In-depth coverage of the candidates and the issues, all leading up to the Aug. 5 primary and the Nov. 4 general election.
Denver Ailing and aging, Sen. Edward M. Kennedy issued a ringing summons to fellow Democrats to rally behind Barack Obama's pioneering quest for the White House Monday night in a poignant opening to a party convention in search of unity for the fall campaign.
"Barack will finally bring the change we need," seconded Obama's wife, Michelle, casting her husband - bidding to become the first black president - as a leader with classic American values.
She pledged he would end the war in Iraq, revise a sputtering economy and extend health care to all.
Democrats opened their four-day convention in the shadow of the Rocky Mountains as polls underscored the closeness of the race with Republican John McCain. And there was no underestimating the challenges confronting Obama.
He faces lingering divisions from a fierce battle with Hillary Rodham Clinton for the nomination, tough ads by McCain and his Republican allies, and a reminder that racism, too, could play a role.
"There are people who are not going to vote for him because he's black," said James Hoffa, president of the Teamsters union. "And we've got to hope that we can educate people to put aside their racism and to put their own interests No. 1." He spoke in an Associated Press interview.
Kennedy and Obama's wife were the bookends of an evening that left the delegates cheering, one representing the party's past, the other its present.

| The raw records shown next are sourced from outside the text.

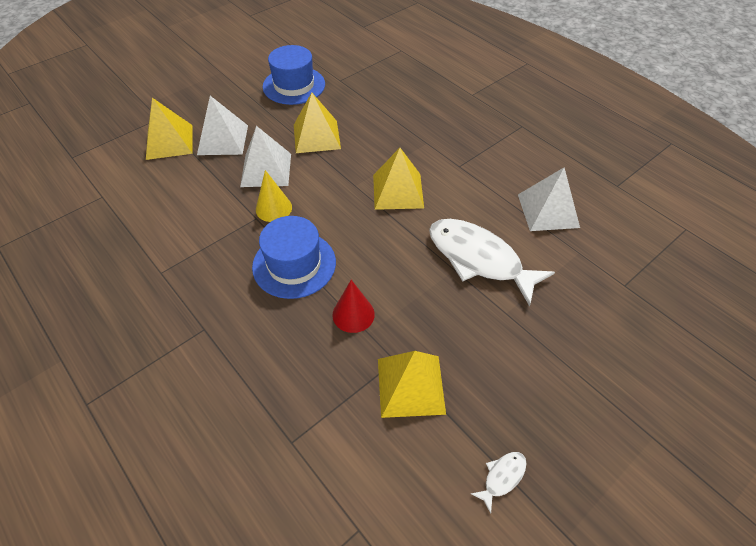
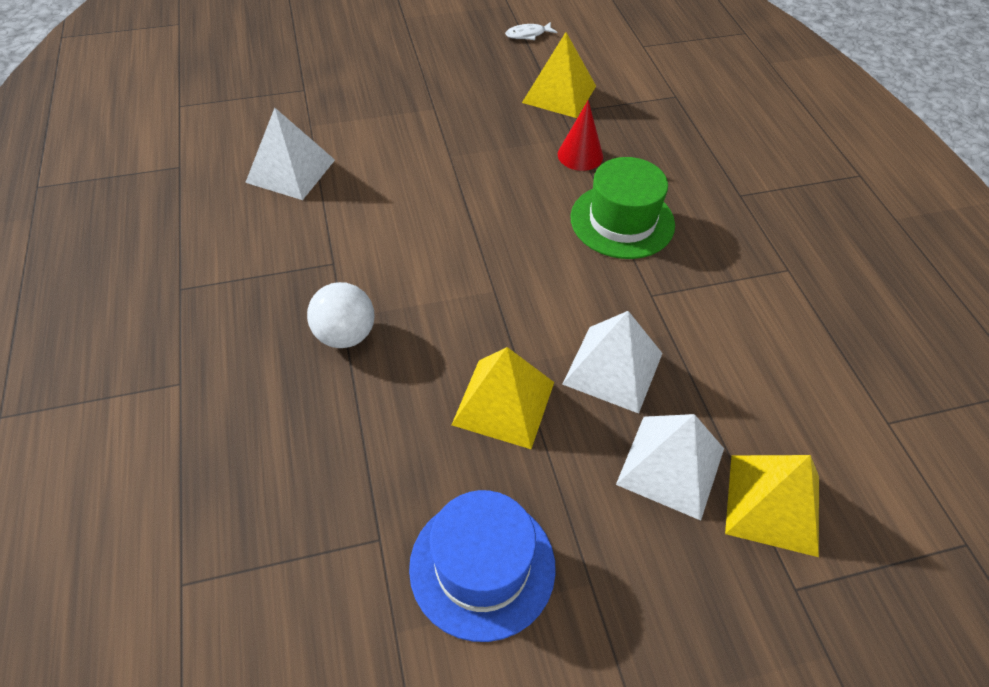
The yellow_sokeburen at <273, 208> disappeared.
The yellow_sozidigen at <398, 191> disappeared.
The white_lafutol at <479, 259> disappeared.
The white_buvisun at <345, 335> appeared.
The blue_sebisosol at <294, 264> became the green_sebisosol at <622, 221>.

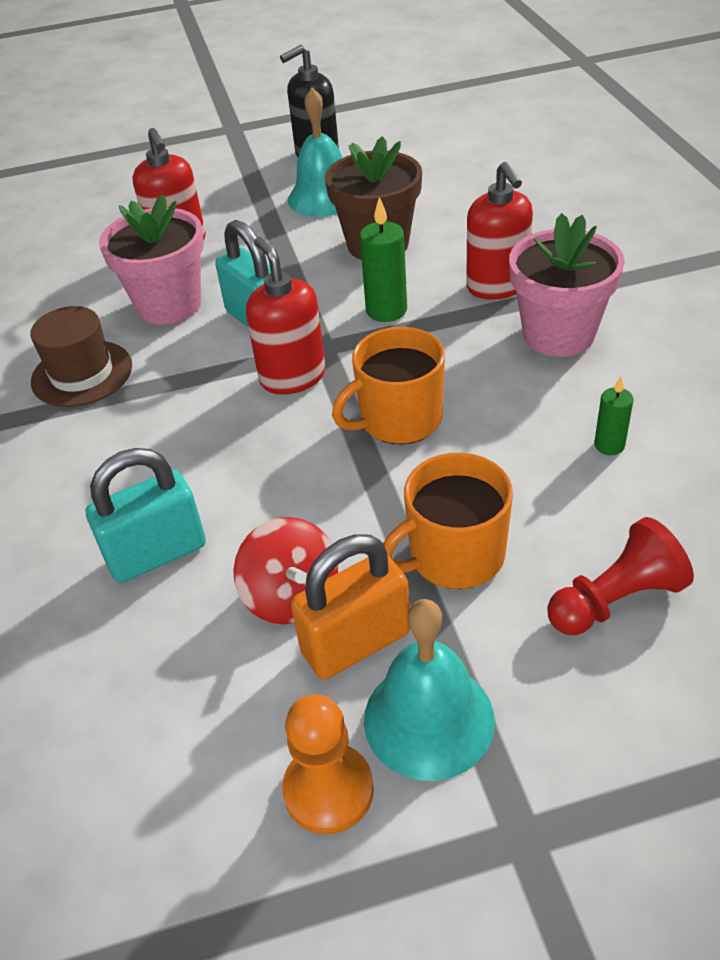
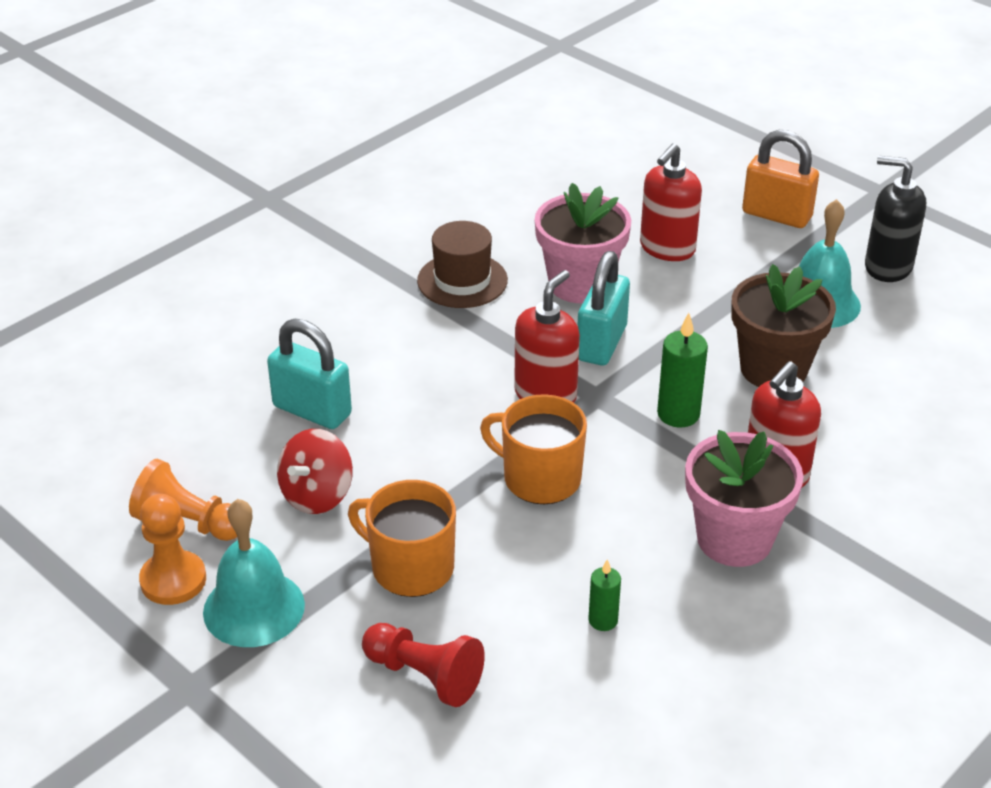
The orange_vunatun at <188, 522> appeared.
The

"The work begins anew, the hope rises again and the dream lives on," Kennedy said in a strong voice, reprising the final line of a memorable 1980 speech that brought a different convention to its feet. The senator has been undergoing treatment for a malignant brain tumor.
Obama's wife said it was time to "stop doubting and start dreaming."
Moments later, Obama appeared via satellite from Missouri, drawing cheers from delegates.
Convention planners hoped the prime time address by Obama's wife would begin the work of casting the Illinois senator as a leader with classic American values.
Among them, she said: "that you work hard for what you want in life, that your word is your bond and you do what you say you're going to do, that you treat people with dignity and respect, even if you don't know them, and even if you don't agree with them."
The convention's opening gavel fell with Obama and Clinton still struggling to work out the choreography for the formal roll call of the states that will make him the party nominee.
Michelle Obama included a tribute to her husband's former rival, crediting her with having placed "18 million cracks in the glass ceiling" that constrains women's ambitions.
In one of their first orders of business, delegates ratified a party platform tailored to Obama's specifications. It backs "complete redeployment within 16 months from Iraq," as well as health care for all, a new economic stimulus package and higher taxes on families earning over $250,000 a year.